Date: Friday November 14th
Room: CBY B205.
Application of Machine Learning Techniques to Measurements in Gas-liquid Flows
Gas-liquid flows are found in the environment, as for example in clouds and breaking water waves, as well as in many industrial settings, as for example in heat exchangers containing boiling liquids and in petroleum pipelines in which oil flows mixed with gases. In this seminar, novel experimental methods will be presented for the identification of the flow regime and measurement of the flow rates of both phases in gas-liquid pipe flow using simple instrumentation. The differential pressure was measured in vertical upward air-water pipe flow, and the probability density function (PDF) of normalized differential pressure, was found to be indicative of the flow regime.

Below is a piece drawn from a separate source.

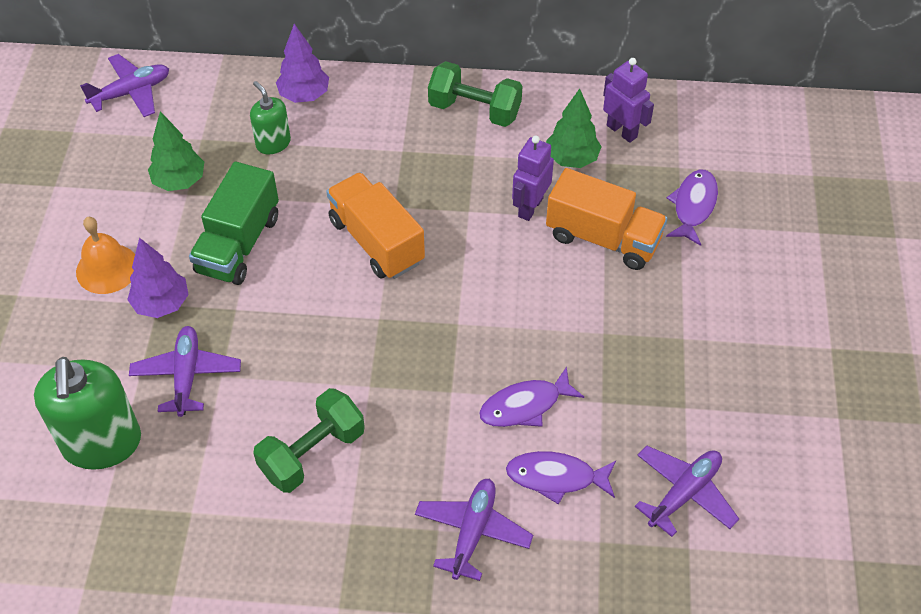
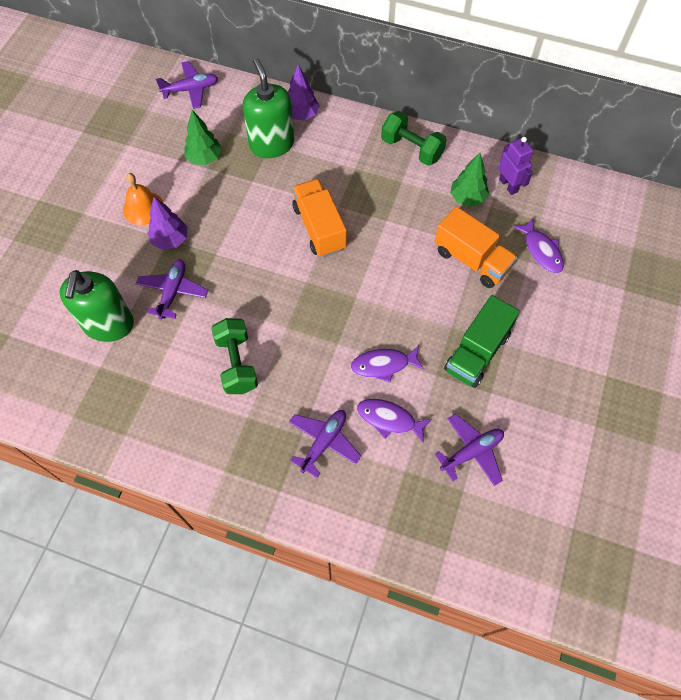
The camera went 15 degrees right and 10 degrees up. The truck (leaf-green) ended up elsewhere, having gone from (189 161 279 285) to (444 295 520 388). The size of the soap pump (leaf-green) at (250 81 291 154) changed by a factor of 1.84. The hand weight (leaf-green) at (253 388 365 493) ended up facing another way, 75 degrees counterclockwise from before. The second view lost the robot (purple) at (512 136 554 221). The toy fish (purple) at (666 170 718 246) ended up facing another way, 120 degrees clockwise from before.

The Elastic Maps algorithm was used to project this PDF onto a two-dimensional map, which when appropriately calibrated, allowed a user to identify the flow regime from the co-ordinates of the projected point. Also, the flow rates of the two phases in vertical upward air-water flow were found to have consistent effects on the PDF and power spectral density of normalized differential pressure. Artificial neural networks were used to correlate these features extracted from the differential pressure signal to the flow rates of both phases. Compared to other methods of flow regime identification and two-phase flow rate measurement, the developed methods had the advantages of being automated, non-intrusive and economical, such that their use was feasible in industrial as well as laboratory settings. To conclude the talk, other examples of the integration of machine learning with fluid flow instrumentation, as well as a practical application of similar methods in a header-feeder system will be briefly described.